No star burns forever.
Emily St. John Mandel has always played with genre. The post-apocalyptic Station Eleven won accolades in both literary and SF circles, while Glass Hotel, a novel about a Ponzi Scheme, brushed against the edges of SF and Fantasy.
Some of Glass Hotel‘s characters reappear in her most recent novel, while the ghosts of Station Eleven haunt the book. It’s a time-travel story, set in pasts, presents, and futures.
Title: Sea of Tranquility
Author: Emily St. John Mandel
First published April 5, 2022.
A time-travelling detective from the twenty-fifth century attempts to resolve an anomaly that exists across several points between 1912 and his own future. The clues include the sound of an airship, a violin, footage taken by The Glass Hotel’s Vincent when she was an adolescent, and a pandemic-related novel beloved by the detective’s mother.
Not long after my sixtieth birthday I developed some heart trouble, the kind of thing that could have been easily fixed in my own century but was dangerous in this time and place, and I was transferred to the prison hospital. I couldn’t see the moon from my bed, so there was nothing for it now but to close my eyes and play old movies.
I’ve read four of Mandel’s six novels and, while I consider this one the weakest of those, her ability to address important and very human topics through her storytelling remains, I am happy to say, intact. We have a consideration of humanity, nature (which remains stunningly indifferent to our fate), technology (including the implications of the Simulation Hypothesis), and perception, wrapped in a tale that begins in the pre-World War One era and carries us into possible futures.
I had trouble with the Olive Llewellyn portions of the novel. In the real world, Mandel had the bizarre experience of writing her critically-acclaimed, best-selling breakthrough novel about a global pandemic, only to have a real-life pandemic hit as she toured in support of her subsequent novel. These exact things happen to Llewellyn, right down to questions about her approach to narrative, concerns about her husband and daughter back at home, and references that indicate Marienbad is basically a futuristic Station Eleven. Yes, it’s all very meta, but I’m not certain to what end. It reads more as lazy than clever, like she needed a character for that portion of the story and cribbed the notes from her real-life book tour. Except for the availability of space-travel and the fact that she lives in a “proof-of-concept” colony on the moon, little appears to have changed between our time and Llewellyn’s.

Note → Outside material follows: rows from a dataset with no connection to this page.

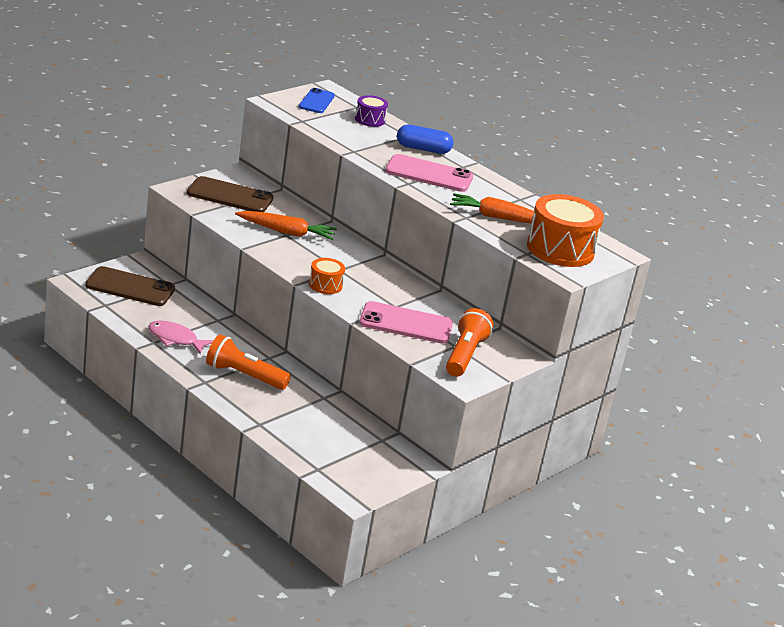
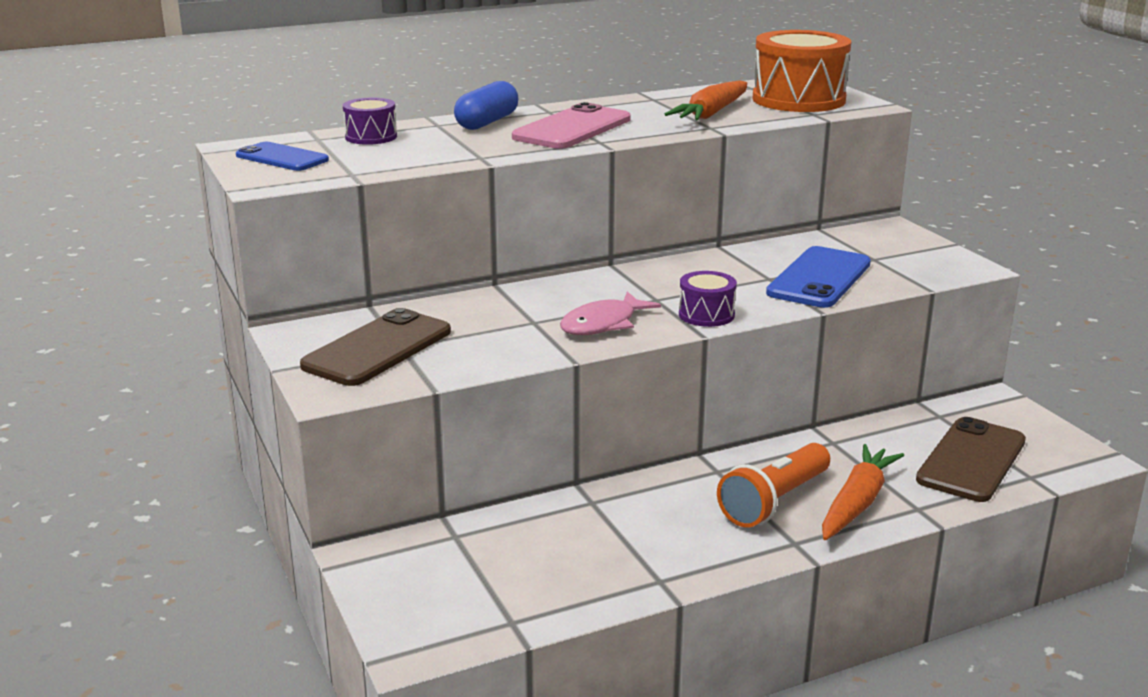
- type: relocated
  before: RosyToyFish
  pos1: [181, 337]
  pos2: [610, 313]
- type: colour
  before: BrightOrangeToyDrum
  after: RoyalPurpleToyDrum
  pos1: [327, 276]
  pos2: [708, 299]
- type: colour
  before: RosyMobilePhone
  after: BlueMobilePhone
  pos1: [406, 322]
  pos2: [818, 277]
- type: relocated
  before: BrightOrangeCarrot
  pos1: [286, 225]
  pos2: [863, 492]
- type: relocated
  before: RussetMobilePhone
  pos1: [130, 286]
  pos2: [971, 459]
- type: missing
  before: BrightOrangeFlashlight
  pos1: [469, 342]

Originality: 3/6 Despite the inventive time-skipping, this may be Mandel’s least-inventive novel, filled with tropes that have been used in previous works about time-travel.
Story: 4/6 I don’t have a problem with the overall story: it features a curious opening and a strong finish which connects a beguiling number of disparate threads. Overall, it feels padded. Sea of Tranquility probably should have been a novella. I might have given it 5/6 and removed one mark from “Editing,” but her writing style remains stripped-down, stark, and strong.
Characterization: 5/6 Mandel remains an effective writer of character, though the people here feel less-defined than in her earlier work, more driven by the plot than driving it.
Emotional Response: 5/6
Editing: 5/6 Mandel has written a haunting, tense account of civilizations past, present, and future.